Specifically, the Moxa MGate device had a vulnerability that allowed information disclosure through proprietary commands, a credential reuse flaw through proprietary commands and a post-authentication root shell issue that would give attackers persistent and significant control over the device. The Red Lion device had an arbitrary memory leakage issue and a Modbus denial-of-service condition.
In fact, the researchers found that all real-time gateway products that were tested were vulnerable to denial-of-service when faced with a flood of packets at 0.5 second intervals. The devices remained powered on but suffered a resource exhaustion that impacted the translation process.
Separately, the Red Lion DA10D station was vulnerable to a forced reboot via specially crafted Modbus TCP packets. The researchers also found authentication and other weaknesses in the cloud-based control interfaces of the NIO50 and DA10D products.
The flaws identified during the research were reported to the affected vendors. Some were fixed, but some remain open or won't be fixed because the product has reached end-of-life. This is the case for all flaws affecting the NIO50 gateway, for example.

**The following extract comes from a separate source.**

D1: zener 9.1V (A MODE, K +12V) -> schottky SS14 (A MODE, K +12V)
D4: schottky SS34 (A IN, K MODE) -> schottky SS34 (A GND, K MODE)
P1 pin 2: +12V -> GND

"We have done this research in order to raise awareness," Marco Balduzzi, senior research scientist at Trend Micro, said during his Black Hat presentation. "It's obvious that these devices should not be exposed to the internet, but they are often exposed to the control network and if any machine on the control network is compromised, then these gateways can be attacked.
"And the problem with that is that it's very difficult to debug such attacks, because these devices often don't have logs and don't physically show any problems. The device basically makes a mistake in the translation and brings that mistake down to the PLC and it's really hard to debug such things."